Fast Fourier transformation analysis of kindling-induced afterdischarge in the rabbit hippocampus.

Kindling is a widely used animal model of intractable temporal lobe epilepsy. In the present study, we performed fast Fourier transformation (FFT) analysis of kindling-induced afterdischarge (AD) in the rabbit hippocampus. Ten adult rabbits were used. Kindling stimulation to the right hippocampus was delivered as a train of biphasic pulses (1 ms duration each) of 50 Hz for 1s, with suprathreshold intensity for AD. Motor responses were classified into five stages according to the conventional criteria.

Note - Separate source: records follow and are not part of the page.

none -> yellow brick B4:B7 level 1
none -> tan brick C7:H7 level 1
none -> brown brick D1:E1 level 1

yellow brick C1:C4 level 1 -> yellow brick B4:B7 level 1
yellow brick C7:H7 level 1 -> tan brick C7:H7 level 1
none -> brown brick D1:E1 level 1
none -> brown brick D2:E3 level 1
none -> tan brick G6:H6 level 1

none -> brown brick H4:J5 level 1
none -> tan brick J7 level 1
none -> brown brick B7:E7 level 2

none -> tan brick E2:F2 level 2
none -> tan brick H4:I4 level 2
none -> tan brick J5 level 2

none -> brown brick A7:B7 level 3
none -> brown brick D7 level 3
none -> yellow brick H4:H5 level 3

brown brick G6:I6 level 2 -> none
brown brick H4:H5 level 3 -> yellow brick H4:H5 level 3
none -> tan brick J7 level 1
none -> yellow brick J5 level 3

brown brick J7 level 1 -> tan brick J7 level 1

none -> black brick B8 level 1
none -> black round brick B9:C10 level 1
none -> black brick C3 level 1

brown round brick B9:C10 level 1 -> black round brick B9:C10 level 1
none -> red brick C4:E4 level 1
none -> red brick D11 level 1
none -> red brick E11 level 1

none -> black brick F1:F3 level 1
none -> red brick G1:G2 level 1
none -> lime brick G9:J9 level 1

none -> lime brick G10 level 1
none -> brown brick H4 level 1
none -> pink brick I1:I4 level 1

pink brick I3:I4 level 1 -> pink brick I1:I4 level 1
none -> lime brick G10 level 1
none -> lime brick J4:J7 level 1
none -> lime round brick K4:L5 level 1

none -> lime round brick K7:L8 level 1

Of 10 animals, five developed stage 5 convulsions with a mean of 21 stimulations (kindled (K) group), while the remaining five animals did not (incomplete kindling (IK) group). We standardized each ratio of power spectral density of lower frequency band component (LFB: 0-9 Hz) and the higher frequency band (HFB: 12-30 Hz) in the initial stage as 1.0. The IK group exhibited small decrements (0.99 and 0.94 times) in LFB and HFB components at the final stage. In contrast, the K group exhibited a significantly (p<0.05) large decrement (0.49 times) in the LFB component and a very large increment (4.45 times) of HFB component at the final stage. Correlation analyses were performed between alteration of power spectral density ratio of the HFB component and AD duration, interictal discharge frequency, and behavioral stage during kindling progression. Fairly strong positive correlations were found in all cases in the K group. FFT analysis of kindling-induced AD demonstrated an important role of the HFB component: enhancement of the HFB component is associated with kindled stage, while decrement of it is associated with incomplete kindling stage. These findings suggest that FFT analysis of stimulus-induced and spontaneous seizure discharges is useful for examination of the progression of epileptic disorders.